Currently, Hillel supports a range of religious options for Jewish students, but the only flavor of pro-Israel activism available is effectively anti-Palestinian and pro-occupation by omission. Hillel should increase opportunities for Jewish students like me to engage with J Street, a pro-Israel, pro-Palestinian organization that advocates for a negotiated two-state solution, or the Shalom Hartman Institute, an Israeli research center supporting democracy and religious pluralism, as well as more left-wing organizations such as If Not Now and Jewish Voice for Peace. My freshman year, Hillel obtained funding for me to attend a J Street student conference, and it would be great if students could take this a step further and establish a J Street chapter on campus. Voices opposing the occupation must be part of the Israel discussion at Hillel. In addition, Hillel and other Jewish institutions at Cornell should welcome in non-Zionist, anti-Zionist and post-Zionist Jews to bring their full selves to our Jewish community. Judaism is a religion built on dialogue and recognizing difference, and it is a shame that the Israel-Palestine discussion promoted by Hillel is so strictly limited. The willingness expressed by Cornell Hillel to engage in dialogue around the conflict is admirable. The question now is whether Hillel will follow through.
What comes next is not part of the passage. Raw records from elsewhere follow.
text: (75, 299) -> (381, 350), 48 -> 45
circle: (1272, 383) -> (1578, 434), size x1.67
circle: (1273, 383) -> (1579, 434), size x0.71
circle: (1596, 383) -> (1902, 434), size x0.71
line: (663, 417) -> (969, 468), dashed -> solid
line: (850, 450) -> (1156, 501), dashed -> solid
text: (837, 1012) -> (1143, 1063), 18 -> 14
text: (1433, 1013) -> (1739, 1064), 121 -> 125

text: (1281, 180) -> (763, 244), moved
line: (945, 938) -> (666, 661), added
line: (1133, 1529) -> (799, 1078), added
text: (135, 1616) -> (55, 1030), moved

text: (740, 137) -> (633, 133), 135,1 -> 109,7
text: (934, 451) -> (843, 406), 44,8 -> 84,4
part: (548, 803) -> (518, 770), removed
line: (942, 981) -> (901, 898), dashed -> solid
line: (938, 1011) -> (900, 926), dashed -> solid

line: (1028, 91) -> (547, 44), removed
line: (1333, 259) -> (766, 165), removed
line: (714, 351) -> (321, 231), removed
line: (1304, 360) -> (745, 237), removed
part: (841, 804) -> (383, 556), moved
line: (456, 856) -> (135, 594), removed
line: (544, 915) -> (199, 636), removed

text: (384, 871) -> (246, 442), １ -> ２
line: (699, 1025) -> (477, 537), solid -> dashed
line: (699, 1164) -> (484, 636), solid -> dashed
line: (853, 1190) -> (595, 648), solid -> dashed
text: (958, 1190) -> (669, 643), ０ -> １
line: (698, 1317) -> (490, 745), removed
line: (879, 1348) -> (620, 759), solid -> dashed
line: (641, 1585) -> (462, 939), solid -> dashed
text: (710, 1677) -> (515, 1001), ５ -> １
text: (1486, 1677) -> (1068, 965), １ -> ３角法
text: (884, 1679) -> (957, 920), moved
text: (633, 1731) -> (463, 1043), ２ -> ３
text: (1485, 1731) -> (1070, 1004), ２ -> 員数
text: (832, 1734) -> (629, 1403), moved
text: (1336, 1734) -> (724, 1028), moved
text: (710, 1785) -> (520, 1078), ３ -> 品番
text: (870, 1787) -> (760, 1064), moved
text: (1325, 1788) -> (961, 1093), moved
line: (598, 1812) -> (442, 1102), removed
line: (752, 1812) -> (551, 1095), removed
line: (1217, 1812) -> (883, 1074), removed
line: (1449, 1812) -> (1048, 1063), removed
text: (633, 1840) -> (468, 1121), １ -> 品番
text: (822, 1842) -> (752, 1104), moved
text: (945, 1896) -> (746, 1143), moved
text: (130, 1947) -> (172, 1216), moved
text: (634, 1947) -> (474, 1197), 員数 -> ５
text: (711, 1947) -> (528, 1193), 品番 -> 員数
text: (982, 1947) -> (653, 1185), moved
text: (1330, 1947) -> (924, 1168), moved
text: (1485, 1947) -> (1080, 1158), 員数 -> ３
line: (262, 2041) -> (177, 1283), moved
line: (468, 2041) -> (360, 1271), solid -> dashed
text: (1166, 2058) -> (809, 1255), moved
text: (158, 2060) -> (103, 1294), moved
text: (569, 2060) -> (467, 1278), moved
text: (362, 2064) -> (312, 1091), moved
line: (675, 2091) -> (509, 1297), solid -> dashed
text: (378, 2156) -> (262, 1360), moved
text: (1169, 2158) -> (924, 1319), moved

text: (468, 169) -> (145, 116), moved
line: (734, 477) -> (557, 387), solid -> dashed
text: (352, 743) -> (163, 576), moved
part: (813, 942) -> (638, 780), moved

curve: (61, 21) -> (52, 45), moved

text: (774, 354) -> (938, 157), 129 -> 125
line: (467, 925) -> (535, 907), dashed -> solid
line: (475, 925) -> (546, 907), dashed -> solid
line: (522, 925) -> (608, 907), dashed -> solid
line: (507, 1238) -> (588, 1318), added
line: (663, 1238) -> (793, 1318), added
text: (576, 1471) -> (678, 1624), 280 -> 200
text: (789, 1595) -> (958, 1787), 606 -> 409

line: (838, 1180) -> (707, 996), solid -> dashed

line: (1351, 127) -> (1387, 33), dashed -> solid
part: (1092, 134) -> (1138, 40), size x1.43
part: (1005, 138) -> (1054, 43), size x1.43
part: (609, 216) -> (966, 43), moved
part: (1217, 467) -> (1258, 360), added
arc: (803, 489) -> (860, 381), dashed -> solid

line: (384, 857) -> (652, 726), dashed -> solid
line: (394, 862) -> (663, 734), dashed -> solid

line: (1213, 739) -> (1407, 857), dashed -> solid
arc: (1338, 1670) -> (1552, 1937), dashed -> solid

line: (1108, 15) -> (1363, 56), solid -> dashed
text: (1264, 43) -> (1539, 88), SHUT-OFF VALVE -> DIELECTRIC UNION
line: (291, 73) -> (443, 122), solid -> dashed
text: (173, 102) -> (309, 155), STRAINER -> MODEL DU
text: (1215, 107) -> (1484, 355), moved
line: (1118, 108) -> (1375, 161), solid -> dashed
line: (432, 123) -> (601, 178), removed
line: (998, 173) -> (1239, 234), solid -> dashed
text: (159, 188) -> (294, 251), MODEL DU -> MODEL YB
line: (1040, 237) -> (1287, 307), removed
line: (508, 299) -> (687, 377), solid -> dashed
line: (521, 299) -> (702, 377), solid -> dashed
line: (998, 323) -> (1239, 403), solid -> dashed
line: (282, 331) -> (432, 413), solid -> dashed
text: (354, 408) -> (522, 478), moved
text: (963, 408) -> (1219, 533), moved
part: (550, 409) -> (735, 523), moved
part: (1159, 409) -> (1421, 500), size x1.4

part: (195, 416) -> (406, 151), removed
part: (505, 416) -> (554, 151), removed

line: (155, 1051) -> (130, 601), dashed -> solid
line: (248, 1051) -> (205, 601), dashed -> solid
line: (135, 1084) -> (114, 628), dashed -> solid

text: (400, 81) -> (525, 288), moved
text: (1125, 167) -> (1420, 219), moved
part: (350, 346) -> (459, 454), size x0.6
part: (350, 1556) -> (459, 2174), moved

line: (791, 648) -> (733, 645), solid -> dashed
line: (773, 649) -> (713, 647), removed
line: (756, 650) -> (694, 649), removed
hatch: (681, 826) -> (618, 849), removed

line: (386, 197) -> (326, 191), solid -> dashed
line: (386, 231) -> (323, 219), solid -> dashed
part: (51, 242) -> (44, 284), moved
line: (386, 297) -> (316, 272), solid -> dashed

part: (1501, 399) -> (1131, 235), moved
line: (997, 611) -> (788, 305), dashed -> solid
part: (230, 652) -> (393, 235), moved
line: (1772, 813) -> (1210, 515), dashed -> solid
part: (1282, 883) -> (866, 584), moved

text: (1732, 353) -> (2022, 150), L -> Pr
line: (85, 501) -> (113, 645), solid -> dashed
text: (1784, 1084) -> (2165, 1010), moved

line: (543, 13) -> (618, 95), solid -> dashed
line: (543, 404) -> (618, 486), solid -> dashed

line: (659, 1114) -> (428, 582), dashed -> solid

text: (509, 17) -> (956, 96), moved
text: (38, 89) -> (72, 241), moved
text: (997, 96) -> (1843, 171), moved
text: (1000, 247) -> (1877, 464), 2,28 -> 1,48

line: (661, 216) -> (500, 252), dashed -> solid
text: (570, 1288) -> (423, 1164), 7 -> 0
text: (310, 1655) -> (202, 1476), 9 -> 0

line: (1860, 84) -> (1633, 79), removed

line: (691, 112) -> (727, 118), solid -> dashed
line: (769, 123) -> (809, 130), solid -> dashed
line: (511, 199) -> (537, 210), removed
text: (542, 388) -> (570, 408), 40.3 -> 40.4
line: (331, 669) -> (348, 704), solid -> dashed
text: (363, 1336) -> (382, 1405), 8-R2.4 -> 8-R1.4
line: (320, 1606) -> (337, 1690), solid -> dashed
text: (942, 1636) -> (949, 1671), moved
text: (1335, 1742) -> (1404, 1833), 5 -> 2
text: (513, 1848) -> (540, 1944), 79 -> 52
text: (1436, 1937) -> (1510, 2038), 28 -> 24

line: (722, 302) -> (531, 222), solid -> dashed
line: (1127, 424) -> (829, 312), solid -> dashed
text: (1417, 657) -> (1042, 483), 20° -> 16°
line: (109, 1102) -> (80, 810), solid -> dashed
If you would like to stand up for Palestinians in Israel, the Occupied Territories and beyond within the framework of the Cornell Jewish community, get in touch! Let’s organize.

Yinnon Sanders is a senior in the College of Engineering. Guest Room appears periodically this semester. Comments may be sent to [email protected].

Corrections: A previous version of this article incorrectly claimed that Dani Dayan is the head of the Yesha Council. In fact, Dayan left the position in 2013. The article also wrongly claimed that Dayan had advocated destroying Palestinian neighborhoods in Gaza. The incorrect statements have been removed. We regret the errors.